Fed leaves MMT island this summer
The next Federal Reserve meeting will conclude on 16 June. During the post-meeting press conference, we predict that Chairman Jerome Powell will indicate that QE tapering has been discussed, but it’s still too early to slow bond purchases (currently USD120bn/month). He will likely point to a growing debate about the true labour-market slack, and he could hint that a solid economic rebound could reduce it in coming months; but at this stage Powell is likely to indicate a patient stance given the uncertainty. Very generous unemployment benefits complicate the reading of labour-market data.
We continue to think the QE tapering signal will come at the Jackson Hole conference in late August, although the risk is that it comes earlier rather than later. The main risk hinges on wage data, which has shown upside surprise lately. If the trend persisted, and if household inflation expectations were also continuing to rise, that could render the Fed suddenly much less dovish given that data would go against its now-central case of transitory inflationary pressures. A reduction in bond purchases will mark a departure from the Fed’s de-facto current MMT-style policy (MMT: Modern Monetary Theory), by which the lines between fiscal and monetary policies have been blurred: indeed, the Fed has been indirectly monetizing a large share of the federal budget deficit.

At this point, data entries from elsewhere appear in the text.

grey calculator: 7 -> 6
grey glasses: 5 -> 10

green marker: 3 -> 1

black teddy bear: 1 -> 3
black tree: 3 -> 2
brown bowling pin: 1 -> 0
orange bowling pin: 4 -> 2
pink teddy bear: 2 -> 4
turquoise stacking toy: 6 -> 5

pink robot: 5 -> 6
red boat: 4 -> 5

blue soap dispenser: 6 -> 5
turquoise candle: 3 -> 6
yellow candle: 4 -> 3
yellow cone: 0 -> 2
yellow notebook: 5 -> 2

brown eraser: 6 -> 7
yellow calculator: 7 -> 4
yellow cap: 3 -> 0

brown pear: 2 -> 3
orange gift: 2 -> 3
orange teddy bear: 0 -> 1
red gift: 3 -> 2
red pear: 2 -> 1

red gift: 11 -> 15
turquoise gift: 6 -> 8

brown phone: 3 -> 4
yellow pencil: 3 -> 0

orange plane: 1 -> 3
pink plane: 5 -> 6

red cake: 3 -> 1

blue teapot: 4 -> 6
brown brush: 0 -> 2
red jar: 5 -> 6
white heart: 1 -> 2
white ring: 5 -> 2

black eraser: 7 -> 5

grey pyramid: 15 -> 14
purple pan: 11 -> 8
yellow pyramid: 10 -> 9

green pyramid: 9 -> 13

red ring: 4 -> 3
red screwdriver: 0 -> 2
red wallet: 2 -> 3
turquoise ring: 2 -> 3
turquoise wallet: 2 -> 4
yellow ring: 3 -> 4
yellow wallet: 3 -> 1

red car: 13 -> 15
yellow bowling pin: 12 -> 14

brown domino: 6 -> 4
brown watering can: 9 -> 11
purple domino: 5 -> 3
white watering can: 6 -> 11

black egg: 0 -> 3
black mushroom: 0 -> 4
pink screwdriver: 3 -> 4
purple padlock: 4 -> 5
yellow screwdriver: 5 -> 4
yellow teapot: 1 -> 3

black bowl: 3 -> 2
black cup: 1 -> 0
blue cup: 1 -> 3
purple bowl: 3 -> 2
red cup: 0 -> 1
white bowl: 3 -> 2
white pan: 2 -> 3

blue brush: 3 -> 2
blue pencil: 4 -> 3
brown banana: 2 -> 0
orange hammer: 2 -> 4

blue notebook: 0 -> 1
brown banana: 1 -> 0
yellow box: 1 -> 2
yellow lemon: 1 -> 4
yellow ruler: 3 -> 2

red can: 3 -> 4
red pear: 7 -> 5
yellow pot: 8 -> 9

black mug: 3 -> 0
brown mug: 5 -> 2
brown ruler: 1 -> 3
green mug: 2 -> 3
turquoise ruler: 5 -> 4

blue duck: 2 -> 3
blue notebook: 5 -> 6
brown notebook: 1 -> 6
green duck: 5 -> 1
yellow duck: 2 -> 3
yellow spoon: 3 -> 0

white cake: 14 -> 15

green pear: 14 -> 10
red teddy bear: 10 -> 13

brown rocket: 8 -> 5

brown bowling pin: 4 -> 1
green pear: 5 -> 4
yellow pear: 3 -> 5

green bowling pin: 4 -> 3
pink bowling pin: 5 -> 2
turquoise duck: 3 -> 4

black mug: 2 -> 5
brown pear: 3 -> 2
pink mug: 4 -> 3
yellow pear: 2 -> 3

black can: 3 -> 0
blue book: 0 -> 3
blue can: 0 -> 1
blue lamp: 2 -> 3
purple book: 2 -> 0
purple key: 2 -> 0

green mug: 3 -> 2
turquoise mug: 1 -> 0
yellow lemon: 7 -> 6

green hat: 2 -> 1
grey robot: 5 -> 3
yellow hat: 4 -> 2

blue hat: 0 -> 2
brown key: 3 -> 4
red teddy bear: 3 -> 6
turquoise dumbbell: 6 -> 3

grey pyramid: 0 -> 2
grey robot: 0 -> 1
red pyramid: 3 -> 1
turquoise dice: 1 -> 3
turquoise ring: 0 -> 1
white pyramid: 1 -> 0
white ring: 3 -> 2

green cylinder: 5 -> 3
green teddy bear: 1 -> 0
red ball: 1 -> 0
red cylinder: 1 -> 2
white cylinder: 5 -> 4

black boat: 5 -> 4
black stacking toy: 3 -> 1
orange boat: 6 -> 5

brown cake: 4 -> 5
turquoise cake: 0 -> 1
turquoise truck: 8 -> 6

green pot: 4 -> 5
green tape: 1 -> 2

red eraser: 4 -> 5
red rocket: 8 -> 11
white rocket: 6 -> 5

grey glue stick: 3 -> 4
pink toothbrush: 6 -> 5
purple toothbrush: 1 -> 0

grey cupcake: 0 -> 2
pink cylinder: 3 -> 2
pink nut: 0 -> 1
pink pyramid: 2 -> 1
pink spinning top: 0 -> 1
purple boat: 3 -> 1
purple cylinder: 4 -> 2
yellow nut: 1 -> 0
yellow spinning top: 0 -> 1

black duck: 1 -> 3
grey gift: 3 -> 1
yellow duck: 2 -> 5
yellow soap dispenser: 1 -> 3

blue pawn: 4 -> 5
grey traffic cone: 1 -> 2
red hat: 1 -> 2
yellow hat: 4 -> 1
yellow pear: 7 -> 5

Tapering would also mean a Fed becoming more uneasy with the rising inflation risk coming from such MMT-style policy, as well as with the potential financial imbalances that such policy generates, given current extremely loose financial conditions (which lessen market discipline and the right allocation of credit risk). A sign that the debate is shifting at the Fed towards a less ‘MMT naïve’ view, the Fed’s forecast for future interest rates (dot plot) could indicate one rate hike in 2023 (versus none in the March forecast). But money markets’ pricing is already indicating several rate hikes by late 2023, so it would be just the Fed catching up to market expectations.